There was a trust-fund baby at my first job in the city who lived, rent-free, in an apartment her family owned on the Upper East Side. When I told her once that I jealous, she shrugged and said, “I end up spending on taxis what I would be spending on rent.” Not too long after, she quit to go surfing full-time in Costa Rica. I kind of admired her, frankly: she was young, hot, privileged, and if anyone had a problem with that, she didn’t give a shit. She kept anti-hangover medicine in the top drawer of her desk.
She reminds me of another recent “confessions of a trust-fund baby” piece which ran at The Week, this one by Caroline Faber (not her real name).
I was the cliché everyone loves to hate. I spent my days eating organic eggs benedict at the local café, doing The New York Timescrossword puzzle, then traipsing off to afternoon yoga. I fell into a group of friends who, like me, had outside financial resources (read: rich parents). We spent our money on shopping, ski trips, all-night parties with $50 entry, and drugs. I could blow $350 in a weekend on coke, ecstasy, and alcohol.

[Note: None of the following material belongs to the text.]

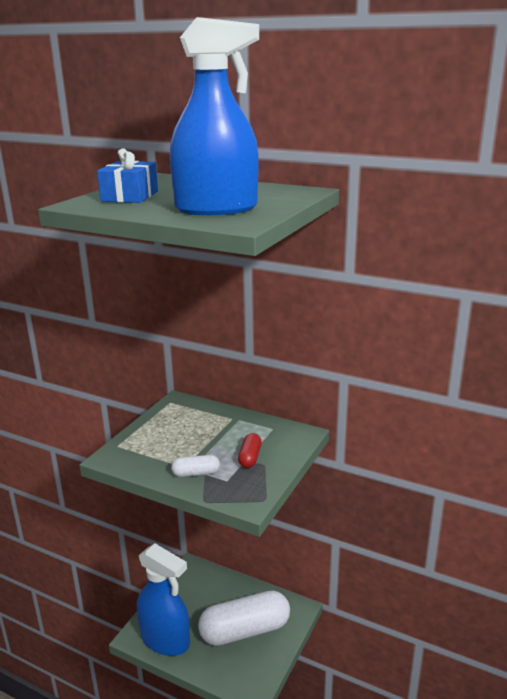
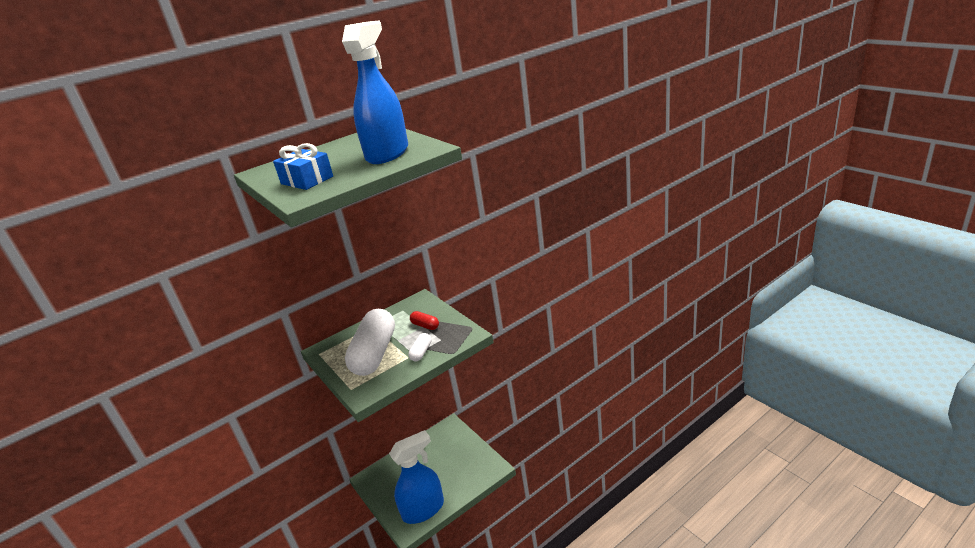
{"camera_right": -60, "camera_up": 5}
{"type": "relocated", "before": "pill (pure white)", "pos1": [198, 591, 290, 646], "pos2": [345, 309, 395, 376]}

I’ve known lots of other people with trust funds, because that’s what happens when you go to a private liberal arts college and then live in New York, and at least in my experience, Faber and my old colleague are outliers. Even most people who have family money in the bank don’t get enough to live like socialites. In fact, the amounts they receive are often just high enough to destabilize them.
At one point I had three good friends with trust funds. None of them was doing designer drugs or hitting up Nobu once a week; but, at the same time, none of them had — or, for that matter, has today — a full-time job. Each went from one thing to another, career-wise, perennially dissatisfied, because they weren’t rich enough to stay home, but neither were they propelled by need to pick something and make it work. Like Faber, who recounts that her sister had five different career starts, and who herself would think, when she had a hard day at the office, “‘I could just quit. It doesn’t matter.’”
First-world problem? Sure, maybe. But I have sympathy for anyone whose internal critic is activated by money. Most of us worry that we spend too much. Many of us blow our budgets. Although the pains of having too much could never be compared with the pains of having too little, Smith’s issues are actually pretty easy to relate to — and, again, with some help, relatively easy to fix. At least we know she has enough to afford a good therapist.